School here isn’t exactly the way I remember it back in the States (no surprises there).
The differences become apparent even within the first few moments of the day, during which we are obliged to attend “morning assembly.” Students gather outside their classrooms and in the open-aired amphitheater on the ground floor of each respective building to participate in this daily ritual.
The morning assembly is mainly conducted through song.
The students sing the national anthem, and then they sing a [seemingly random] song that changes depending on the day of the week. There is one in English (“Puff the Magic Dragon”) but the others are in Thai. The students seem to genuinely enjoy this part of the day. (I would love singing at school too!)
After the songs, the students are instructed to sit down for meditation. A meditation song is played over the loudspeaker: “I’m breathing in, I’m breathing out as flowers bloom…”
I am continually amazed to witness the sincerity and stillness with which they sit cross-legged, hands in their laps with palms up and eyes closed during these few moments.
When it’s over, they are kids again. They disperse, off to their classes for the first period of the day.
Unlike the American system, the Thai education system is not big on assignments, projects, and quizzes for grades. These things can happen should the individual teacher see fit, but, at least as a foreign teacher, there is no guarantee the students will actually do them.
School sometimes feels more like camp. I see students running around, ice cream in hand, chasing each other. The older kids will sit around in a circle and play guitar (how they have the free time to do this, I don’t know). Sometimes I will show up to class and my students simply won’t be there. Maybe they’re off swimming in one of the three pools we have here on campus?
Sometimes I wonder how these students learn anything, since they rarely have homework or assignments or quizzes (besides a midterm and a final test) that count for a grade. They automatically pass anything graded anyways; there is an unspoken rule that all students must move on to the next grade level no matter what. There have been countless articles detailing the failures of the Thai education system so I’m not going to go into any more detail here, suffice it to say, it’s definitely a unique approach to education.

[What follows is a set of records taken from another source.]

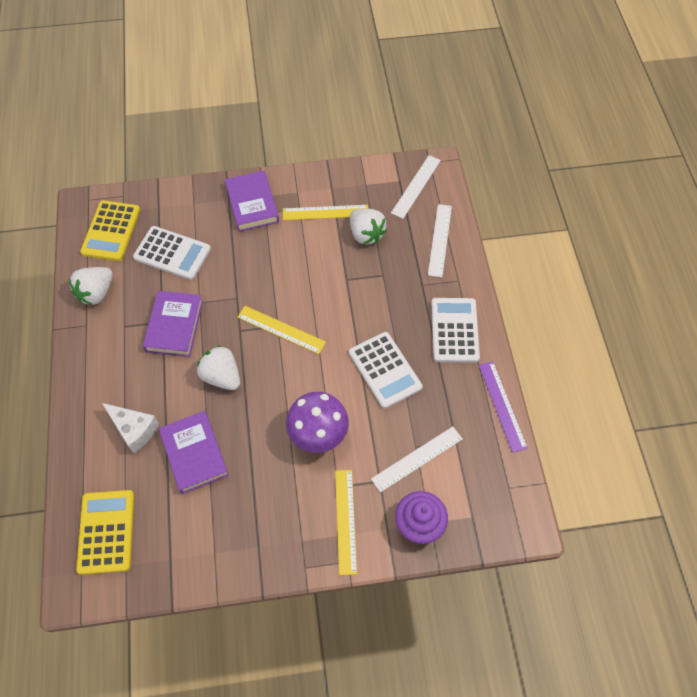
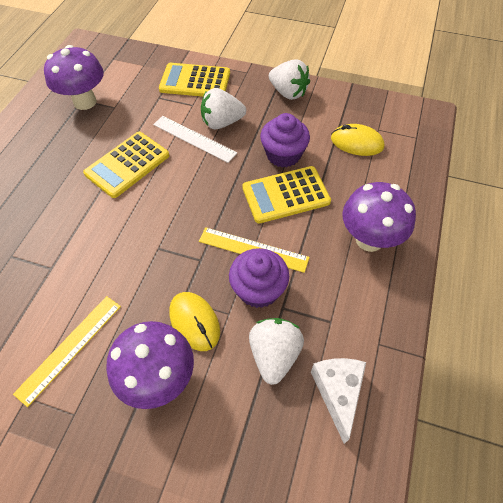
purple book: 3 -> 0
purple cupcake: 1 -> 2
purple mushroom: 1 -> 3
purple ruler: 1 -> 0
white calculator: 3 -> 0
white ruler: 3 -> 1
yellow calculator: 2 -> 3
yellow mouse: 0 -> 2
yellow ruler: 3 -> 2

Neatness and “politeness” in physical appearance are important within Thai culture. As a result, uniforms are popularly instituted, both within school and within workplace settings. Most people walking the streets on weekdays are outfitted in some sort of uniform. Even university students wear uniforms to class. (Could you imagine having to wear uniforms at UGA? Wait, nevermind. Most people wear the same thing to class anyways: Greek life T-shirt and Nike shorts. Right. Cool.) At our school, any teacher or administrator that has been employed for longer than a year must get custom matching uniforms made (for a hefty price!).
The students at my school have three different sets of uniforms, each with the student’s personal “number” embroidered onto the chest pocket: they have a light blue/dark blue variation, a pink shirt/light grey sweatpants version that they wear on days they have PE, and, on Fridays, a boyscout uniform.
I’m not saying this because the outfits look like boy scout uniforms; they quite literally are boy scout uniforms. I asked a coworker about this strange phenomenon; apparently every school in Thailand has a day of the week reserved for “scouting.” What “scouting” entails remains a mystery, but should my students ever need to pose as boy- and girl-scouts on Fridays, they would most certainly pass the test.
The last idiosyncrasy of the Thai education system that I would like to discuss may come as no surprise if you have encountered Eastern cultures before: students and teachers attend class shoeless. As a foreign teacher, I’m not upheld to the same shoeless standards. I’m supposed to wear professional-looking flats with my uber-profesh black-and-white ensemble but I’ve discovered that Thais don’t take the work shoe thing too seriously. On days when it’s raining, I throw on my black Chaco sandles (hardly appropriate work shoes, I might add) and head out the door. The Thai teachers seem to have 2 pairs of shoes on hand at all times: they come to school in heels then change into rubber flats (flip flops or sandals. Shoes Americans would deem “beachwear”) during the school day. So no one notices me in my black Chaco sandals.
My coworker, Annie, noted, “You fake them out with those shoes. But, see, if you wore those to work in the States, they would be like, ‘what mountain are you hiking up today?”
I guess teaching can feel like hiking up a mountain sometimes. Yeah – not a bad metaphor.